White River Marsh is north of the Fox River in Green Lake County, with a small section in the northwest extending into Marquette County. South of the Fox River, adjacent to White River Marsh, lie the Princeton Prairie and the neighboring Puchyan Prairie State Natural Areas. There is a strip of unique land flowing southeast of these two prairies called the Snake Creek Fen State Wildlife Area.
I focused via computer on an isle on the Fox River approximately halfway downstream from the outlet of the White River and upstream from the outlet of the Puchyan River. Both rivers look like exemplary examples of topography from a couple of worms. Perhaps a vigorous earthworm undulated the White River, broader, curvier strokes – deeper, at times and maybe navigable by canoe if you’re patient with obstacles. The Puchyan, hurried along by a slightly meager red worm, impatient by its thin water over melon-sized glacial rocks among the riverbed. The Snake Creek looks like a blunder by a sloppy cartographer after a night of heavy drinking. It’s a gray-green swath of watery smudge applied to the landscape and given a poor attempt at erasure by a giant slug using that portion of the county to skate slime.
The map’s colorful layers whisper stories of the Fox River – it gossips in a more complex language than its cursory cousins. If the Fox were human it would be an egotist, not for its attractiveness, which has long since lost to the ideals of man’s need to reconfigure for purpose and management. Oh how this river must have looked running wild a couple of hundred years ago. What songs it must have sung as it tumbled over rapids and falls long since buried under a system of locks and dams that leave it sounding like a phlegmy centenarian.

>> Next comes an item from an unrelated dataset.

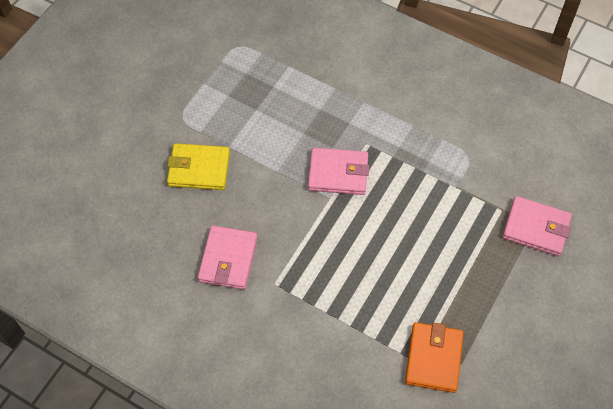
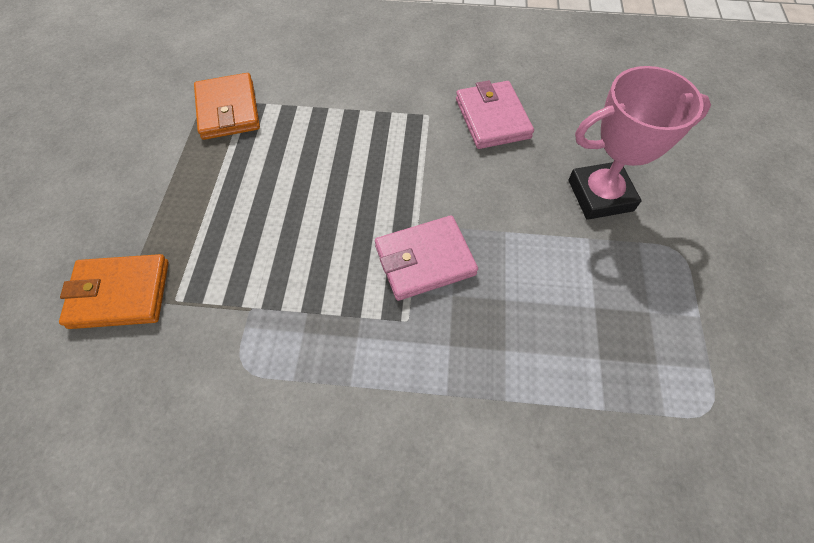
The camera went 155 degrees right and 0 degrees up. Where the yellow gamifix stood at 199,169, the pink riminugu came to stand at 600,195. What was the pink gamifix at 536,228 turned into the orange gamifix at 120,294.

In spring this is a capricious river, a river of vast floodplains, channels, currents, overflowing banks, and prayers that my car won’t leave the road for flooded ditch or plunging riverbank. It’s not the widest, or the longest, or the mightiest, but nature knows it has a purpose, it has an “I’ll be damned attitude”, and when allowed it may appear a mouse but thinks it’s a mongoose. Google shows topography that looks like a wild night of tossed bedding in a whore house room shared by the Hodag and the Hoop Snake on a brief stay over before heading up north.
There is a bridge over the concrete remnants of a boat lock long abandoned. The gates are gone and the river runs freely through it, the river current taking time to sing around one of the remaining abutments in lieu of a set of rapids that perhaps once sat there. The Fox took umbrage with the boat lock, several times in fact. The lock must have become useless in a fairly short time because it cut another channel north of what was once solid land. It then carved a large oxbow into the land above that channel as if to fiddle away man’s folly in building a lock in that position. Another oxbow, nearly dry on the map, sits directly downstream and south of the lock. Clearly the Fox River would choke the life out of the man-made structure that attempted to impede its natural course.

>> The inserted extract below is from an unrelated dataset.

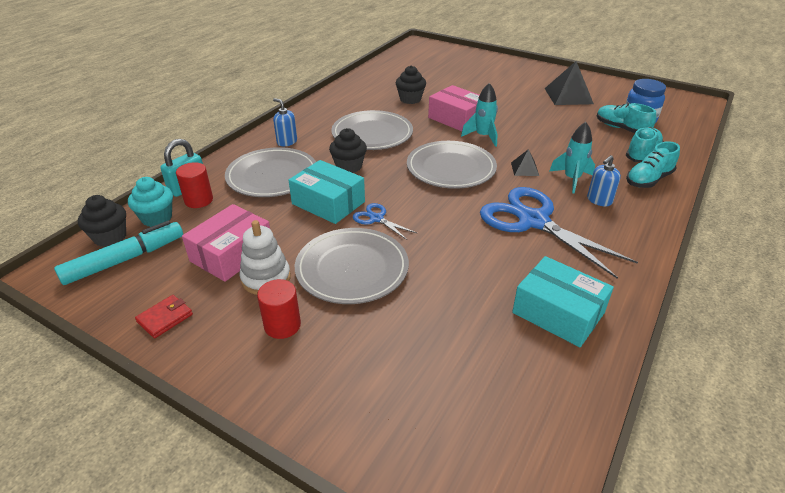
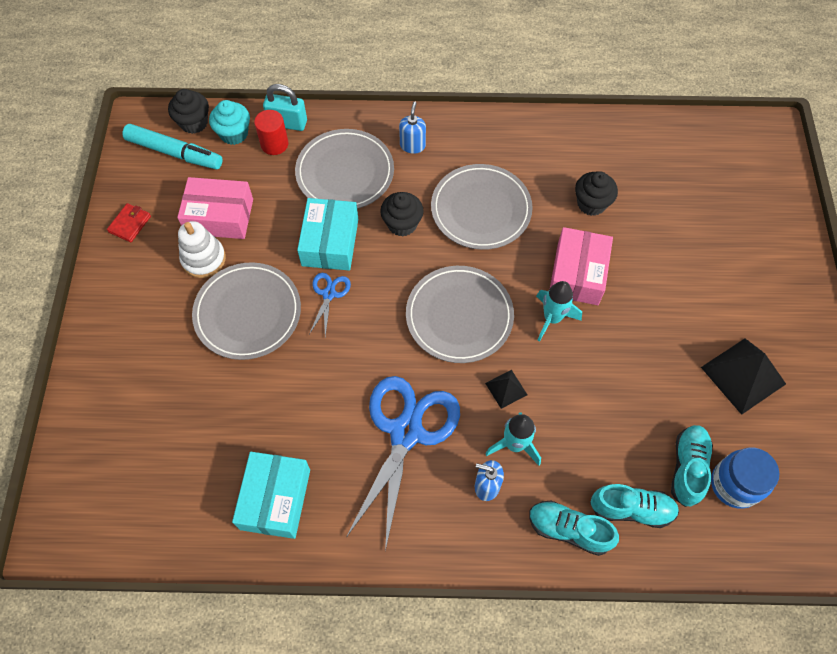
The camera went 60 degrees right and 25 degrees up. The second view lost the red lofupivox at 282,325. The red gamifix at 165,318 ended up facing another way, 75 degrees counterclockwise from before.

On a sunny afternoon after studying the Google Map I drove to the real location and let the river tell its story. I was unprepared for the water music it had composed. I fumbled and shook when I realized my camera should have been set to video with sound. A brief conversation between a Sandhill Crane couple and a still single Whooper was over by the time I’d turned the dial. An elusive Whooping Crane had, once again, teased me and moved on. He flew upstream where he let out one more faint bugle before leaving.
The three successive, heavily wooded riverbanks, cut during the period the lock stood, now guard the territory between the last oxbow in the river where it’s scoured to marshland. Non-accessible marshland. Safe territory for endangered Whooping Cranes being raised and trained at White River Marsh to return and raise their future families.